Napisałbym i pograł w średniowiecznego bitewniaka w małej skali. Ciekawi mnie, czy ktoś jeszcze byłby tym zainteresowany i widziałby dla gry jakieś szanse. Mój pomysł wygląda mniej więcej tak:
- Gra utrzymana w klimatach romansów rycerskich, od Króla Artura po Godfryda z Bouillon - równocześnie z elementami historycznego wczesnego średniowiecza.
- Rozgrywana oddziałami - około 20 osób na stronę bitwy - i figurkami historycznymi w skali 1:72. Jedno takie pudełko wystarczyłoby do złożenia 1-2 armii.
- Zasady pozwalałyby na taktyczną rozgrywkę, równocześnie jako tako symulującą pole bitwy. Taktyka nie polegałaby więc np. na odpalaniu ataków rycerzy w odpowiedniej kolejności, żeby mieć kombosa, ale na oskrzydlaniu, tworzeniu zasadzek, miejscowej przewagi itp.
Z podobnych gier znam Brytenwaldę - skala i okres historyczny są podobne do mojego pomysłu, ale poza pięknym PDF-em z zasadami gra ma parę dziwnych zasad (pierwsza z brzegu - zastrzelenie członka dużego oddziału jest dużo trudniejsze od człowieka, który trzyma się sam). W podobnej skali (pół-skirmisha) jest też Władca Pierścieni, ale jego zasady, z tego co wiem, generalnie uważane są za słabe.

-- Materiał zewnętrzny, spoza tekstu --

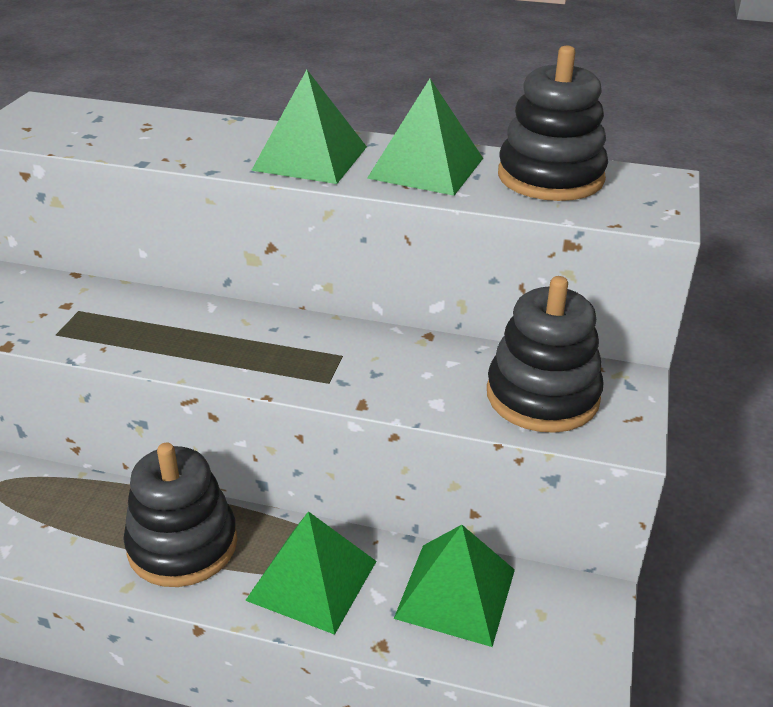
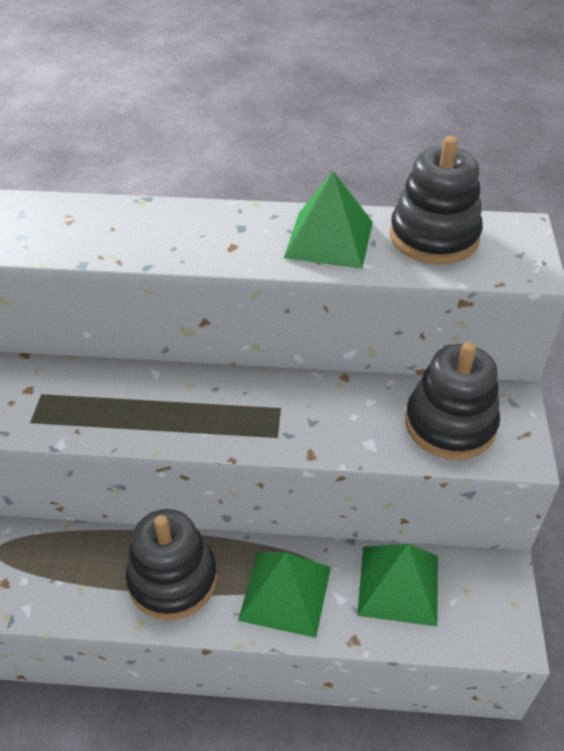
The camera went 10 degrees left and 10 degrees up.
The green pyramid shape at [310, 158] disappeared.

Zastanawiam się, czy w ogóle da się napisać sensownego, średniowiecznego bitewniaka w małej skali - czy w momencie, kiedy walczą ze sobą małe oddziały wyposażone w broń białą jest miejsce na taktykę. Czy ktoś z Was zna się na tym temacie? I przede wszystkim: czy ktokolwiek byłby zainteresowany wspólnym pisaniem/graniem w taką grę?